While attention shifted to Fargo, North Dakota this week for the 16U and Junior Nationals, the Seniors were hard at work preparing for the 2019 Pan American Games, scheduled to begin August 7th from Lima, Peru.
The deal is easy to understand, as the only weight classes to be competed at the Pan Am Games are the six Olympic categories. Accordingly, the US World Team members who occupy the Olympic weights will be participating.
Among the lot is 2018 World silver Adam Coon (130 kg, NYAC/Cliff Keen, world no. 2), who stomped through the Pan Am Championships this past April before eventually defeating Cohlton Schultz (Sunkist) in two straight at the Final X Series in June. Coon talks to the camp’s itinerary, and then to close it out, recalls his days as an age-grouper who won four Greco-Roman “stop signs” inside the Fargodome.

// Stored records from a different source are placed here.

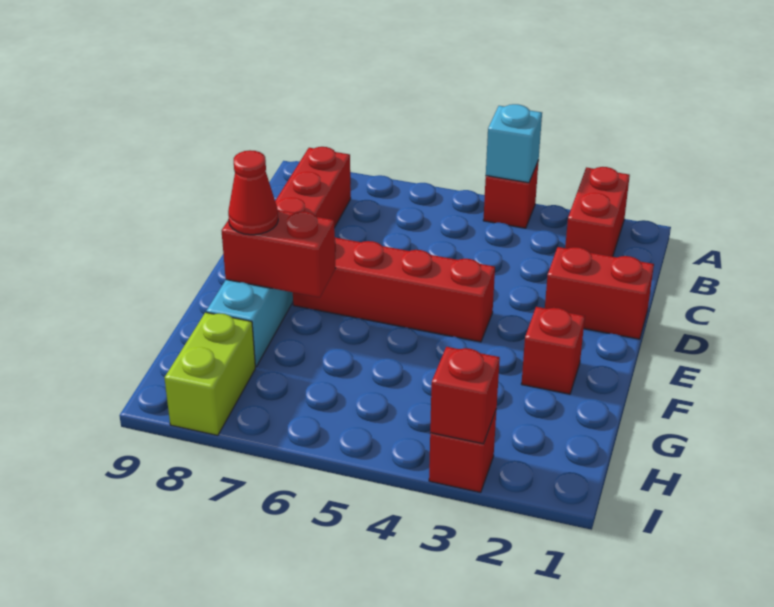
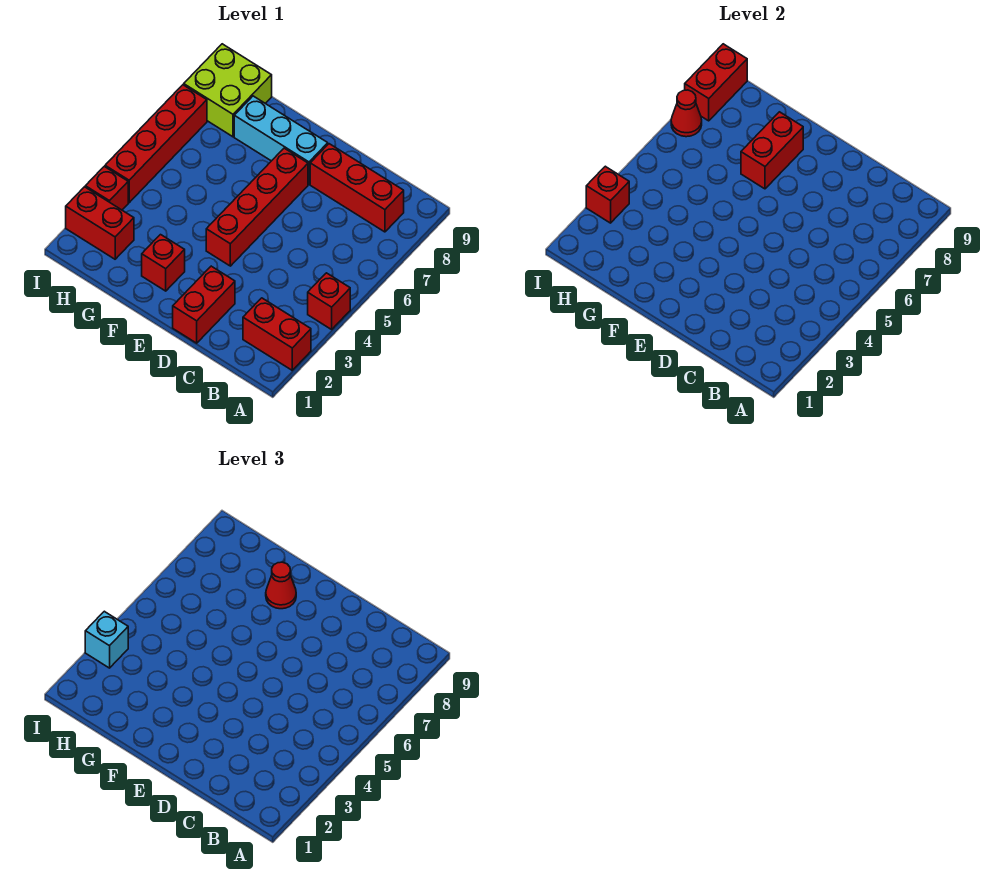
cyan brick A4 level 2 -> cyan brick I3 level 3
none -> red brick H2:I2 level 1
lime brick H8:I8 level 1 -> lime brick H8:I9 level 1
none -> red brick I4:I7 level 1
none -> red cone I7 level 2
none -> red brick I8:I9 level 2

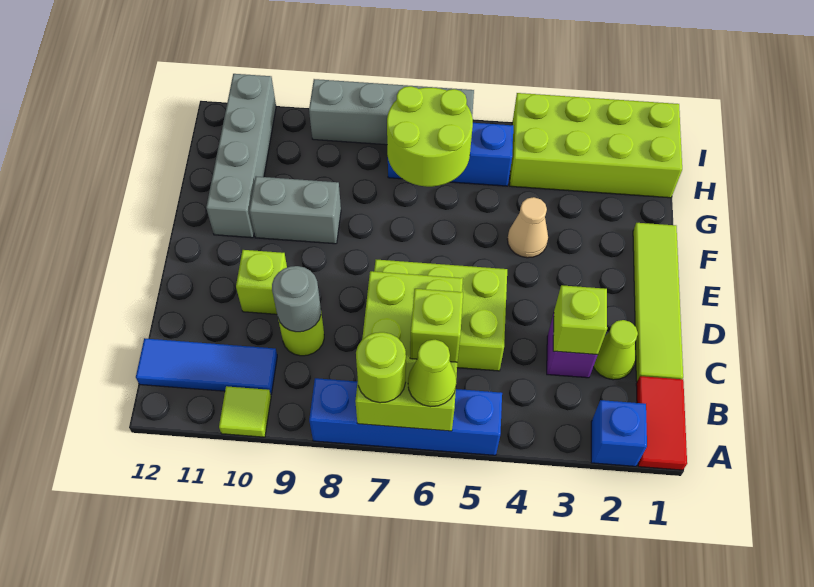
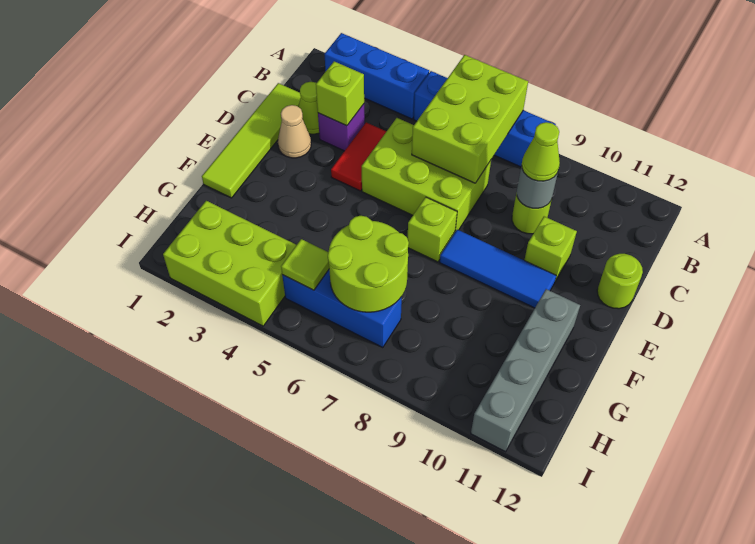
red tile A1:B1 level 1 -> red tile C4:D4 level 1
blue brick A2 level 1 -> blue brick A2:A4 level 1
lime cone A6 level 3 -> lime cone C9 level 3
lime round brick A7 level 3 -> lime round brick D12 level 1
lime tile A10 level 1 -> lime tile H5 level 2
lime brick B6 level 3 -> lime brick E7 level 1
blue tile B10:B12 level 1 -> blue tile E8:E10 level 1
tan cone F4 level 1 -> tan cone D2 level 1
grey brick F9:F10 level 1 -> none
lime brick H1:I4 level 1 -> lime brick H2:I4 level 1
grey brick I6:I9 level 1 -> none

Adam Coon — 130 kg, NYAC/Cliff Keen
5PM: Word going in was that this was going to be a particularly intense camp. Did it turn out that way?
Adam Coon: We had a lot of good guys in here just ramping up the intensity. It was a great camp. We got a lot of work in, a lot of technique, and when it was time to ramp it up, we definitely did. So it was nice to have that time to work and now we’re ready to go. It was a good camp all around to get in now that we’re getting closer to the Pan Ams.
5PM: There were a couple of days mixed in that provided a semblance of rest with some video watching and other stuff. Did that break up the week for you nicely?
Coon: For sure. It was nice to be able to get off the mat a little on those days, rest the body, watch film, work on the mind, and then go to practice and drill those areas. We did that a couple of times with different athletes intermingling and we started competing a little more. So it wasn’t as intense compared to the rest of the days (laughs).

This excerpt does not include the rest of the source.